Ações ajuizadas pelo departamento jurídico da Apatej em benefício dos sócios
Veja quais são as ações ajuizadas pelo jurídico da Apatej
03/11/2008
Os interrogatórios de presos por meio de videoconferência não deverão mais ser realizados por juízes enquanto o Congresso Nacional não se posicionar sobre o assunto, segundo Richard Chequini, juiz assessor da presidência da seção criminal do Tribunal de Justiça de São Paulo (TJSP).
Nesta quinta-feira (30), o Supremo Tribunal Federal (STF) declarou inconstitucional uma lei estadual de São Paulo que permite o interrogatório de réus por meio de videoconferência. Além disso, o Supremo determinou que fosse colocado em liberdade um preso que havia sido interrogado por meio do sistema, em que a presença física dele é dispensada.

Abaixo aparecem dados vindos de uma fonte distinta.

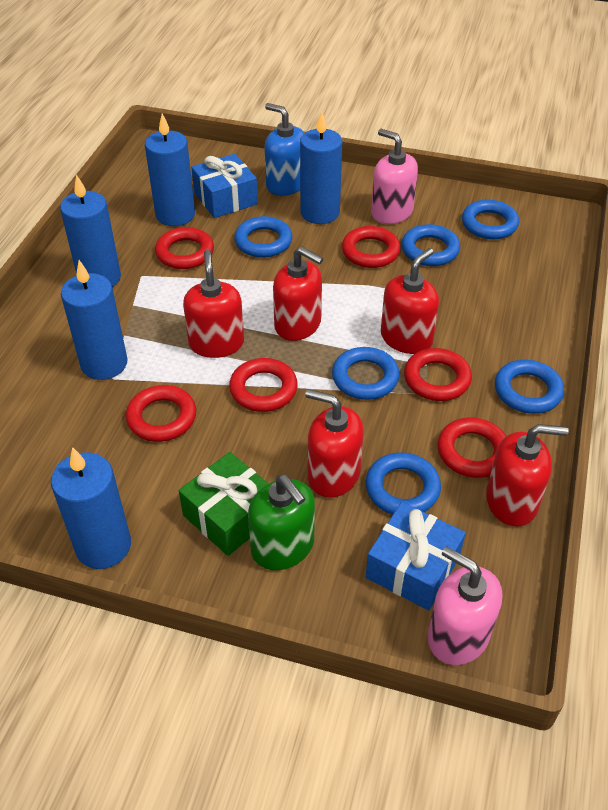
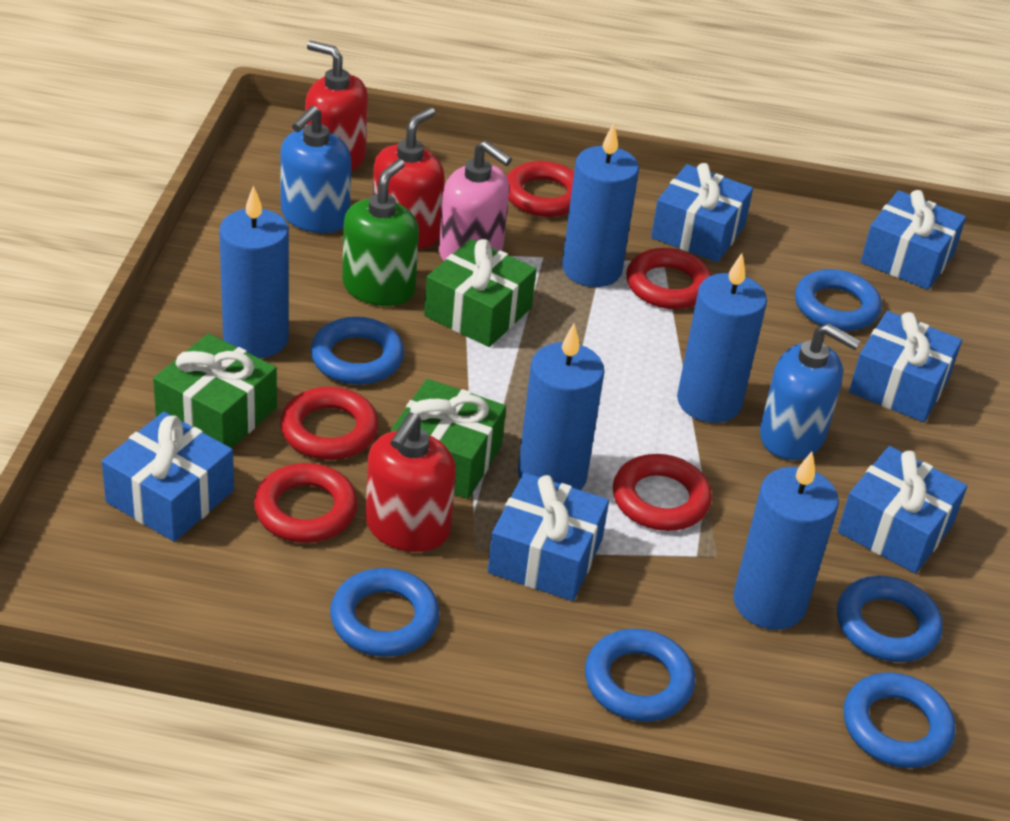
blue gift: 2 -> 6
blue soap dispenser: 1 -> 2
green gift: 1 -> 3
pink soap dispenser: 2 -> 1
red ring: 6 -> 5
red soap dispenser: 5 -> 3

A decisão foi tomada durante o julgamento de habeas corpus protocolado por um condenado por roubo em São Paulo. O processo contra ele foi suspenso a partir da fase do interrogatório, feito por videoconferência.

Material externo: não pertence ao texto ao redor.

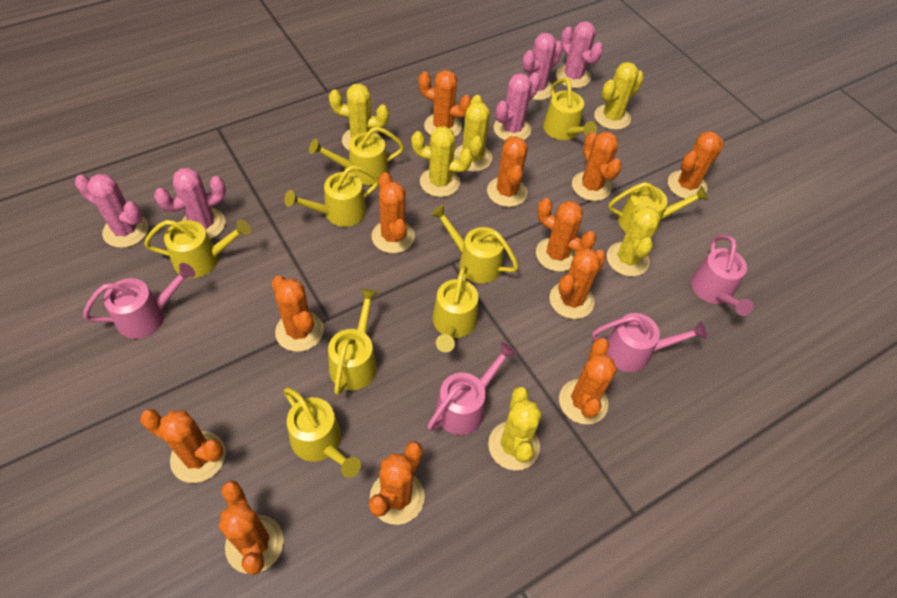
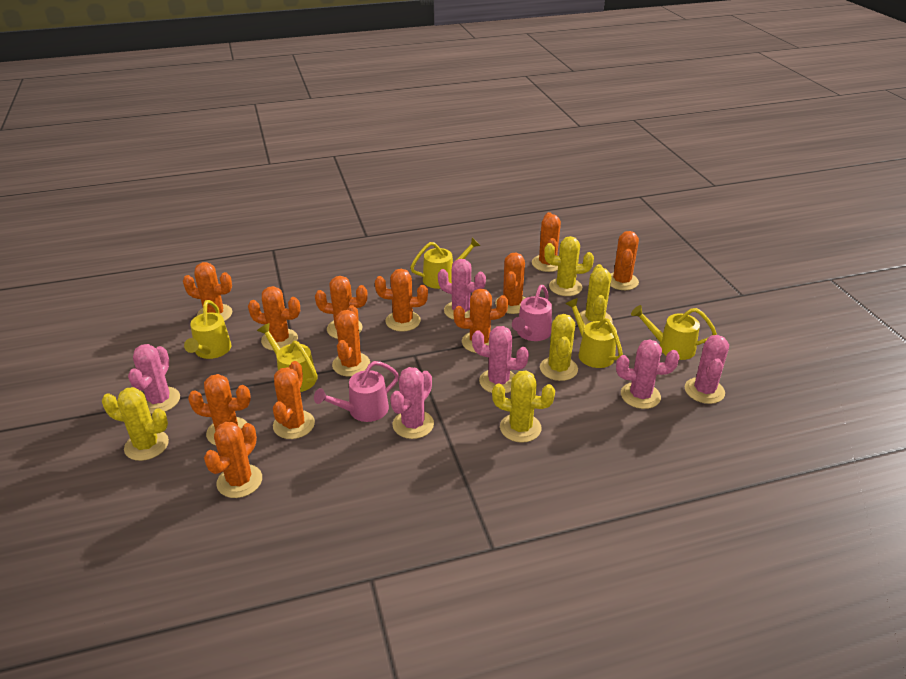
pink cactus: 5 -> 6
pink watering can: 4 -> 2
yellow cactus: 6 -> 5
yellow watering can: 9 -> 5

Cautela – “Os juízes vão ser muito mais cautelosos nesta questão da videoconferência e, muito provavelmente, retornaremos ao método antigo, digamos assim, do interrogatório presencial”, afirmou Richard Chequini, sobre a decisão do STF.
De acordo com ele, caberá a cada juiz decidir se utilizará tal recurso nos próximos processos. Apesar da decisão do STF, a Justiça paulista só estará proibida de realizar interrogatórios por videoconferências quando for comunicada. “Obviamente, que deve haver uma sensível diminuição na utilização deste recurso agora. Afinal, podem surgir ações e processos que contestem todo um trabalho realizado”, Chequini.
O retorno ao método antigo de se fazer interrogatórios foi designado como “contraproducente” pelo juiz do TJ paulista. “A decisão implica custo maiores com transporte de presos, escolta, pagamentos de diárias para policiais, necessidade de instalações carcerárias nos fóruns; implica em uma série de custos”.
No Senado – Para o juiz, levar o detendo ao julgamento também é uma questão que demanda tempo. “Tempo é fundamental. É inviável um juiz, por exemplo, ir para um presídio colher o interrogatório de um preso. Um juiz criminal faz dez audiências por dia. Se ele tiver que sair do fórum para ir até o presídio, ele faz um ato só no dia todo. Sem contar que não há a mínima segurança de um juiz praticar um interrogatório dentro de um presídio. Então, é contraproducente”, afirmou.
Segundo ele, há um projeto-de-lei em tramitação no Senado que trata, entre outros temas ligados ao judiciário, da utilização de videoconferências em interrogatórios. “É um projeto-de-lei, dentre os vários que existem, que trata da reforma do Código Penal. O Estado de São Paulo não tem o que fazer. Agora temos que esperar o Congresso Nacional se posicionar sobre o assunto”, disse.
Richard Chequini afirmou que a decisão do STF é “incidental” e “vai incidir sobre um processo especificamente” no qual a videoconferência foi contestada pela defesa do condenado. Desde 2005, juízes de São Paulo já realizaram 3.619 teleaudiências com presos em diversas varas estaduais e federais. Apenas em 2008, já foram feitas 650, uma média de 65 por mês.
Julgamento – A ministra Cármen Lúcia disse não ser contra a possibilidade da realização de interrogatório por meio de videoconferência, mas afirmou que, para isso ocorrer, é necessário que seja aprovada uma lei federal. A afirmação foi feita com base no artigo 22 da Constituição Federal, que define que compete à União legislar sobre normas do direito processual.
Os ministros Menezes Direito, Cármen Lúcia, Ricardo Lewandowski, Eros Grau, Carlos Ayres Britto, Cezar Peluso, Marco Aurélio Mello, Celso de Mello e Gilmar Mendes, todos do STF, seguiram o mesmo entendimento, considerando a lei paulista inconstitucional.
Relatora do processo, a ministra Ellen Gracie foi a única a defender a legalidade da realização de interrogatórios por videoconferências. Segundo Ellen, a medida gera economia para o estado, evita o risco de fugas e de resgate de presos perigosos.
Além disso, a ministra argumenta que o sistema de videoconferência permite que policiais atuem em outras missões de segurança pública, sem perda de tempo útil em escoltas. A posição dos ministros do Supremo contraria decisão do Superior Tribunal de Justiça (STJ), que havia negado pedido idêntico à mesma pessoa.